2.1. A HISTÓRIA DO SEXO

O sexo é uma atividade vinculada à reprodução de indivíduos biológicos e, portanto, possui distintas formas de organização animal e social. Embora sua conceituação esteja estreitamente ligada à biologia, sua efetivação, no caso dos seres humanos, não é determinada apenas pela reprodução, podendo ocorrer por meio de relação, entre duas ou mais pessoas, o que justifica seu aspecto social e ressalta a importância da cultura para melhor entendimento do fenômeno, bem como do que é tido como imoralidade.

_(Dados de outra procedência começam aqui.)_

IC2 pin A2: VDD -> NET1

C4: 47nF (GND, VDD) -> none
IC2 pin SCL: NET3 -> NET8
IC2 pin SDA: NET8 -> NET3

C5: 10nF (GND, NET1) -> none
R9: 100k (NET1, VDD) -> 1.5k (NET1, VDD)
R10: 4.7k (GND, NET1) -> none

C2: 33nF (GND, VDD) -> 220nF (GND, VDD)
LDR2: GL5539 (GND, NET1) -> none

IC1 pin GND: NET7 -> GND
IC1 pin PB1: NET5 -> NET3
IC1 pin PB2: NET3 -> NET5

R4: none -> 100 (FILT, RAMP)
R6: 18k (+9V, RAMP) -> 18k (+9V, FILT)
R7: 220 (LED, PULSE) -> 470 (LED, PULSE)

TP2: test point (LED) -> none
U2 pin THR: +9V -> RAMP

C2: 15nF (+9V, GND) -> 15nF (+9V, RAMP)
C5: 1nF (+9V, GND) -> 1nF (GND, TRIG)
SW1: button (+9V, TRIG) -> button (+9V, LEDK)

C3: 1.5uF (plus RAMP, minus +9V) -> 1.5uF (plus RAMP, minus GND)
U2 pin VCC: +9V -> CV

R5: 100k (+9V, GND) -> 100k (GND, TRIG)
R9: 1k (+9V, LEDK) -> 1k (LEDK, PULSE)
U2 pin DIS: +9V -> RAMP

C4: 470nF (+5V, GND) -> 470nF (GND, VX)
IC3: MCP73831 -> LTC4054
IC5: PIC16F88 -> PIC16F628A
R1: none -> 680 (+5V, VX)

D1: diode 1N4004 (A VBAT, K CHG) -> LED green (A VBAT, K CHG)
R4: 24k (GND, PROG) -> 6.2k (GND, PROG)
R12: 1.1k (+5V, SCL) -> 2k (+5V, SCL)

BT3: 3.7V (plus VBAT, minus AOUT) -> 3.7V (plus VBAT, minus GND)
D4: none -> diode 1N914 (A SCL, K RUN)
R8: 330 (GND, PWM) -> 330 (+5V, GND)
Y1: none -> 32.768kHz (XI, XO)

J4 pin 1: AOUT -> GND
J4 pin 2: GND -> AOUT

Segundo Thimothy Taylor (1997) a apreciação cultural é o que ganha mais peso para análise e entendimento das considerações sobre o que foge à regra da moralidade sexual. A prova mais cabível de seu aspecto cultural é que essas regras, muitas vezes, são distintas mediante questões demográficas e/ou temporais. Para o autor, “o problema da moralidade sexual continua, em muitos aspectos, sem solução. A arte erótica que na Grã-Bretanha é considerada como tendo o poder de “depravar e corromper” pode ser encontrada sem restrições na Europa Ocidental” (TAYLOR, 1997, p. 252).

É fato que a sexualidade possui variáveis que são possíveis de se encontrar em todo o mundo, praticamente em toda comunidade humana, aponta o mesmo autor. “A pedofilia, o incesto (seja lá qual for sua definição), a necrofilia e – quiçá a uma menor extensão – a bestialidade atraem desaprovação social e moral em comunidades amplamente separadas no mundo todo. Para o autor, isso pode fazer parte de uma herança comum da espécie”. (TAYLOR, 1997, p. 252-253). Não obstante a essas questões, ele acrescenta que, ainda assim, a especificidade cultural é mais aplicável

Atitudes com relação a alguns outros tipos de comportamento, como homossexualidade masculina, lesbianismo, masturbação, sexo grupal, sexo oral, sexo durante a menstruação, sexo anal heterossexual, performances sexuais, nudez, travestismo e assim por diante, são tão diferentes no mundo inteiro que não há de fato uma norma. (TAYLOR, 1997, p. 253)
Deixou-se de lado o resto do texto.